Aus diesen Gründen ist eine qualifizierte Gefahrenlage, die das allgemeine Risiko einer Beein-trächtigung der relevanten Rechtsgüter (hier insbesondere: Leben und Gesundheit von Verkehrs-teilnehmern sowie öffentliches und privates Sacheigentum) erheblich übersteigt, nicht gegeben.
Auch unabhängig von der Veloroutenplanung liegen keine Gründe gem. § 45 (9) StVO vor, die zulässige Höchstgeschwindigkeit in diesem Bereich auf 30 km/h zu beschränken.

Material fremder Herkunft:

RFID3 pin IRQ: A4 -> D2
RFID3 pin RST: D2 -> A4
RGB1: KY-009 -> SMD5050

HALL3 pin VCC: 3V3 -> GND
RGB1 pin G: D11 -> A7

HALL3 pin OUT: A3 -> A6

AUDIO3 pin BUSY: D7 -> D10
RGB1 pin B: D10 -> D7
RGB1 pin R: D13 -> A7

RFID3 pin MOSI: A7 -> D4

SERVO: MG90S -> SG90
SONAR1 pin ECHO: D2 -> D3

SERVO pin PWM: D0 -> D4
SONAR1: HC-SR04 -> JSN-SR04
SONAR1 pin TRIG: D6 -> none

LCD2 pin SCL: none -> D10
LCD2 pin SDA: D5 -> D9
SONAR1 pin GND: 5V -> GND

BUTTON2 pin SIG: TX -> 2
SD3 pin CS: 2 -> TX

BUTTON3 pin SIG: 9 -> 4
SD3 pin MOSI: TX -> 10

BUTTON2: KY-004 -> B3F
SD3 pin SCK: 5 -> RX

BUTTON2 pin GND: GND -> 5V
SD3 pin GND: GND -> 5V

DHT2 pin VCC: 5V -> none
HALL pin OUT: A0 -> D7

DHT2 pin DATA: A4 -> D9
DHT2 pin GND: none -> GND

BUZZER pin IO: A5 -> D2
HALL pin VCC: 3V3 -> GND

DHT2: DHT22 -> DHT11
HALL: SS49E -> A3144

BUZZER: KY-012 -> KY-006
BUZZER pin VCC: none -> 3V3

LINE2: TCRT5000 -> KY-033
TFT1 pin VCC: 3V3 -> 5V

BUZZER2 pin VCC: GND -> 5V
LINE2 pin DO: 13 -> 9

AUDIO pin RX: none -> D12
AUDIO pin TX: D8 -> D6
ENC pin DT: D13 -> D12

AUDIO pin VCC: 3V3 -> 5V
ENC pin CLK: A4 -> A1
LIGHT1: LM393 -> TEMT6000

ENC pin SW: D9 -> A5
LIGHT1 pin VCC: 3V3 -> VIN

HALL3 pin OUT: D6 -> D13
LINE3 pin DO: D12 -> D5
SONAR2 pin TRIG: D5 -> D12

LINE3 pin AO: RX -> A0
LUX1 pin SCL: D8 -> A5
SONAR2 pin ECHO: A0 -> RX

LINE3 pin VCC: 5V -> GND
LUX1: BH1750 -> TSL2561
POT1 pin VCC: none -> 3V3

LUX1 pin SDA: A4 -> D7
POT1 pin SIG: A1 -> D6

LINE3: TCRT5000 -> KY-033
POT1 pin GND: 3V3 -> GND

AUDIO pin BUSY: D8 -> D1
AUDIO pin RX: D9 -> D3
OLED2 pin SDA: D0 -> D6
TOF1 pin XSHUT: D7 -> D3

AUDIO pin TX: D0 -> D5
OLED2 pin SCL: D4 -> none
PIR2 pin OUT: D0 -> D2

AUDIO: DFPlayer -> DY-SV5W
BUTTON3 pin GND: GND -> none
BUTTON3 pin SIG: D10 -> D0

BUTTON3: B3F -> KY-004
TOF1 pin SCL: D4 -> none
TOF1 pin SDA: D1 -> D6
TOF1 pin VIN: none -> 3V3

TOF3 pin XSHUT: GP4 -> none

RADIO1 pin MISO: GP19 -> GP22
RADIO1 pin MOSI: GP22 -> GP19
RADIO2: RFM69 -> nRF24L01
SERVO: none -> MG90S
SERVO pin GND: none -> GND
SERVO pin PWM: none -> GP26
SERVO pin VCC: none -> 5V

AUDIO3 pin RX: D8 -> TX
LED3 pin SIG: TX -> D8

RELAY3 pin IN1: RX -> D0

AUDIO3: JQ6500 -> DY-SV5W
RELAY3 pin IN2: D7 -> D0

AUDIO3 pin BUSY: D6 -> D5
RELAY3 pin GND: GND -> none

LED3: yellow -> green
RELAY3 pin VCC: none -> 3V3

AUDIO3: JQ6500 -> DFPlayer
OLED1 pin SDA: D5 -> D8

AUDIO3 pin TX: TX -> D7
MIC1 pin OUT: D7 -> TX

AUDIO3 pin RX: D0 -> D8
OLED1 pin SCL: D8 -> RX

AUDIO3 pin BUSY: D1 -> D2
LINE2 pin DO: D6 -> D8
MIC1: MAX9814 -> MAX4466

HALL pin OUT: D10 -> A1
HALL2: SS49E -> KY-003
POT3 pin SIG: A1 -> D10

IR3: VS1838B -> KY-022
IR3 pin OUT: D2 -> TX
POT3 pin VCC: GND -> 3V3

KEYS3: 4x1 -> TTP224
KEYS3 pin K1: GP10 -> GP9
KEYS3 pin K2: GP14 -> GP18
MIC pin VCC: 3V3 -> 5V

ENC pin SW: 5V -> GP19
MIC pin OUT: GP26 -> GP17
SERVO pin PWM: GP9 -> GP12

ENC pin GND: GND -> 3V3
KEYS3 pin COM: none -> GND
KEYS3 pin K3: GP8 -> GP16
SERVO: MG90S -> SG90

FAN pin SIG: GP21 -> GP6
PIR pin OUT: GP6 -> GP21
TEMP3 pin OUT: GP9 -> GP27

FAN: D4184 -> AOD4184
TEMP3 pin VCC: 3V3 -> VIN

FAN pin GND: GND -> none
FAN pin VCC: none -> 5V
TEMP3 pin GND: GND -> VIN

Aufgrund des in der Drucksache angegebenen Vergleiches zur Anordnung von Tempo-30 in der Stresemannstraße kann ausgeführt werden, dass diese im Jahr 1991 vor dem Hintergrund der Verkehrsunfallbekämpfung erfolgte. Zuvor hatte sich ein Verkehrsunfall mit tödlichem Ausgang ereignet. Daher lag eine besondere Gefahrenlage vor, die den Vorgaben des § 45 (9) StVO entsprochen hatte.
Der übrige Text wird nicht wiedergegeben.